A few things. One he did have some red rashes that appeared on his face/arms/legs when he first started consuming anything with almonds (butter, raw nuts, bars). It was a process to figure out that it was the almonds that were causing the rashes. His skin completely healed within 2 weeks of taking them out. Skin issues usually represent something off in the gut. I also noticed he has waves of tiredness that could be gut related (and of course maybe just part of growing a ton). He poops a 2-4 times a day but sometimes theyBSF-with-highlight are more in the type 2 or 3 and once in awhile 1’s on the Bristol stool chart. It’s ideal for our daily bowel movements to be type 4,5,6 which he does have plenty of those!

I did a stool test for him and there wasn’t anything major off and our pediatrician said he thought it was all fine but…Momma’s intuition tells me that there might be some imbalances. I’ve learned to trust myself with this whole process. I don’t want to go looking for problems but I also know that both Brian and I had gut issues when we conceived little E and from what I’ve read we pass our microbiome on to our children. So, if that’s the case he could use a little healing support as well.

Emotional side of this: I am happy that I know what I know now and also sometimes feel flashes of irritation/frustration that I didn’t know this before I got pregnant and throughout my pregnancy. I recorded my whole pregnancy journey (just like I am doing now on this blog). I was so committed to having an extraordinary pregnancy/home birth…and I did, it was amazing. I believed I was doing the right thing with as an almost veganism diet with the addition of 3-6 eggs a week. I was still eating gluten free grains and more fruit/carbs than is ideal. I know this because I did a genetic test to see what is optimal for my body. I did the best I could. I ate a whole foods organic diet and lots of salads, cooked greens, avocados, green juices, etc. But, I would have done things differently had I known what I now know. When I think about all of this it fuels the fire of inspiration and desire to support other families to be as healthy as possible.

Affirmation/Intention: I am a powerful Goddess. Choose from an empowered place.

Nutrition:
7:00 morning delight tea
10:00 16 oz green juice
11:00 4 sweet potato/egg muffins w/ turmeric coconut butter
3:45 cucumbers, carrots, chicken dipped in garlic lentil dip
6:30 salad with some hard boiled eggs

Movement:
* 45 minute adventure with toddler
* 35 minute rebounding

Meditation: 25 minutes + 50 minute napitation (felt sooo good!)

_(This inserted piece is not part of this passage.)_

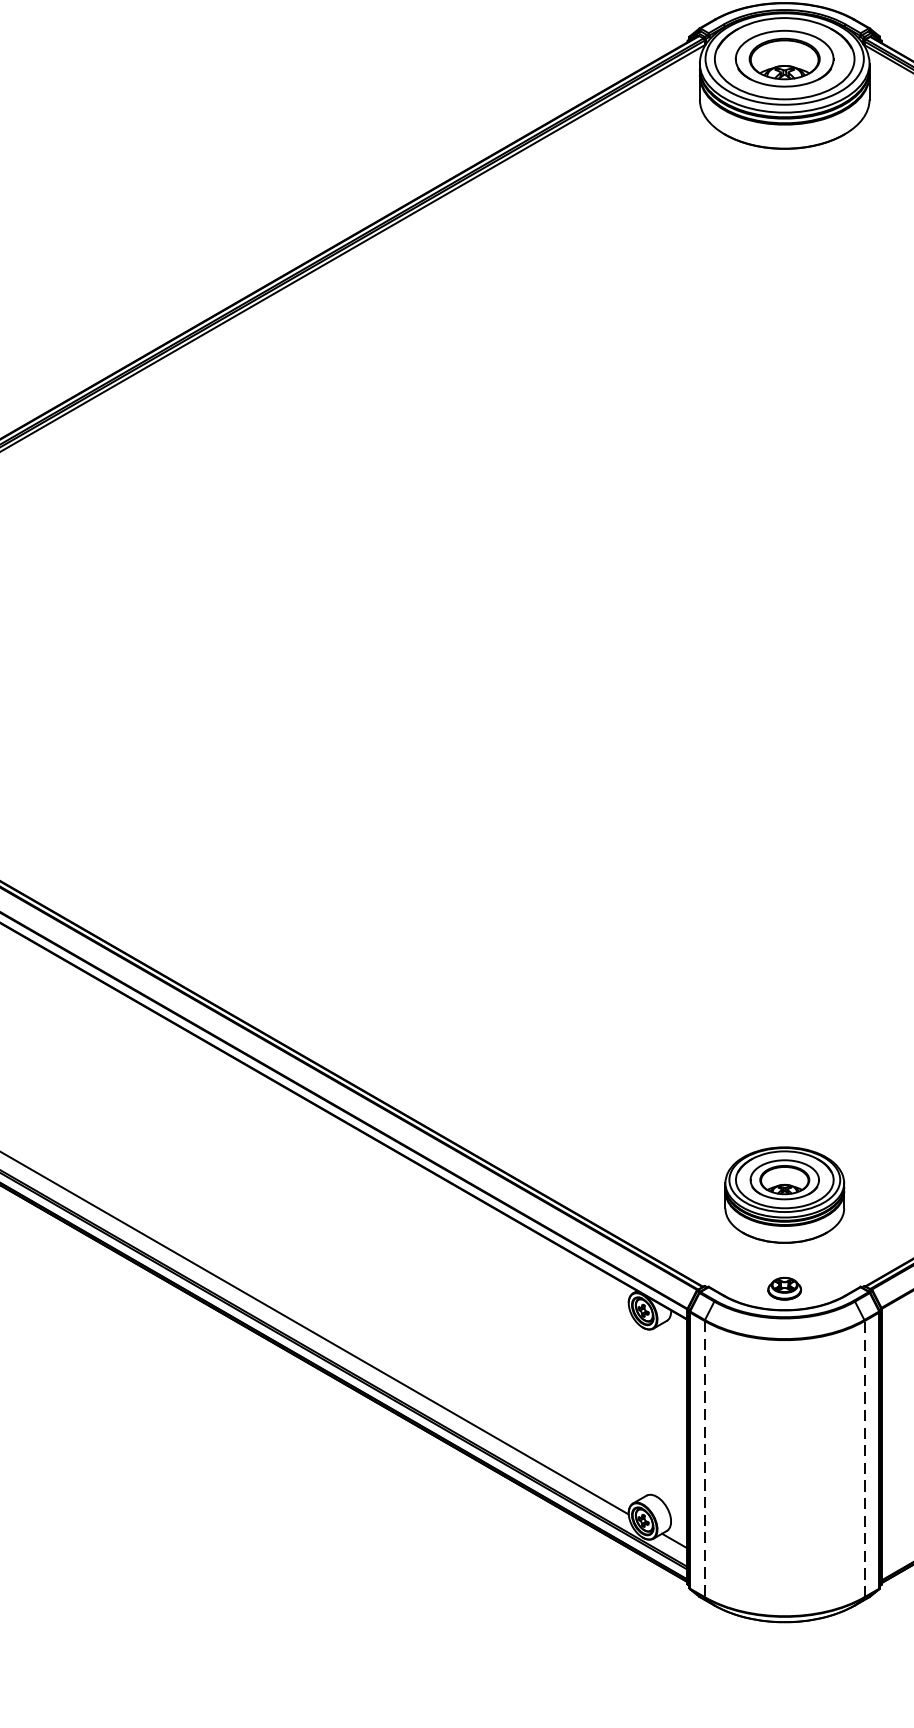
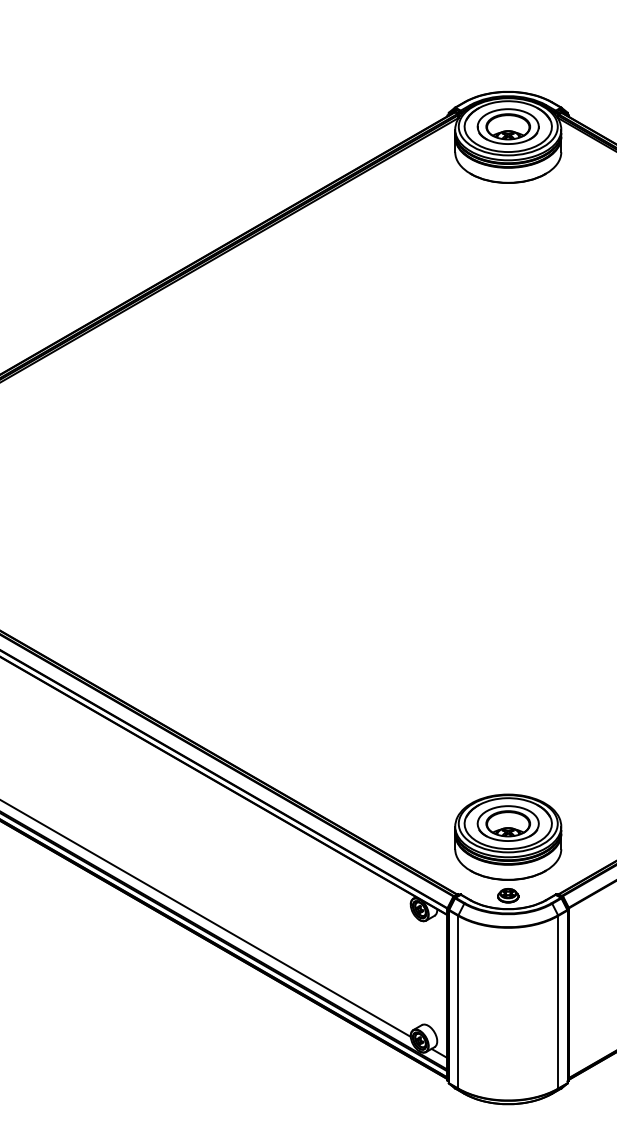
part: (785, 1194) -> (508, 836), size x1.43
line: (865, 1457) -> (558, 1001), dashed -> solid
line: (705, 1459) -> (458, 1002), dashed -> solid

Sleep: 7.5 hours – Bed at 9:15 and woke up at 4:45 feeling good so I meditated before the little guy woke up. A few months ago I would sleep for 8.5-10 hours every night and still wake up tired, so this feels awesome!

Declutter Challenge: I starting a decluttering challenge/habit of doing something every day to keep things organized and moving forward. This is what I did today:
#1 organized and decluttered all bathroom cabinets and drawers. The goal is to just have a soap dish, air spray and 1 thing of lotion on the counter!
#2 called to set up an appointment to have someone check on our dishwasher/stove top (totally been procrastinating on this one)
#3 cleaned and organized my desk. The goal is to only have these things on my desk: journal, mom’s one line memory book, 1 book, 1 pen, family picture, a baby picture of me at 1, computer and I just added a 1979 United States dollar coin with  Susan B. Anthony on it that my hubby gave me.

Gratitude & Appreciation: I am grateful for my clean desk. I am grateful for my clean bathroom. I am grateful for little E’s help with organizing. I am grateful for all the fun and tender moments I have with him everyday. I had a moment today while we were sitting on the floor at his little table eating our carrots/cucumber/hummus/chicken and chatting away and laughing…I thought I am a Mom. Wow. I got tears in my eyes. It was one of those moments where it hits you that with the help of God, we created a human being. #AMAZING I am grateful for my incredible husband and all of his support and love.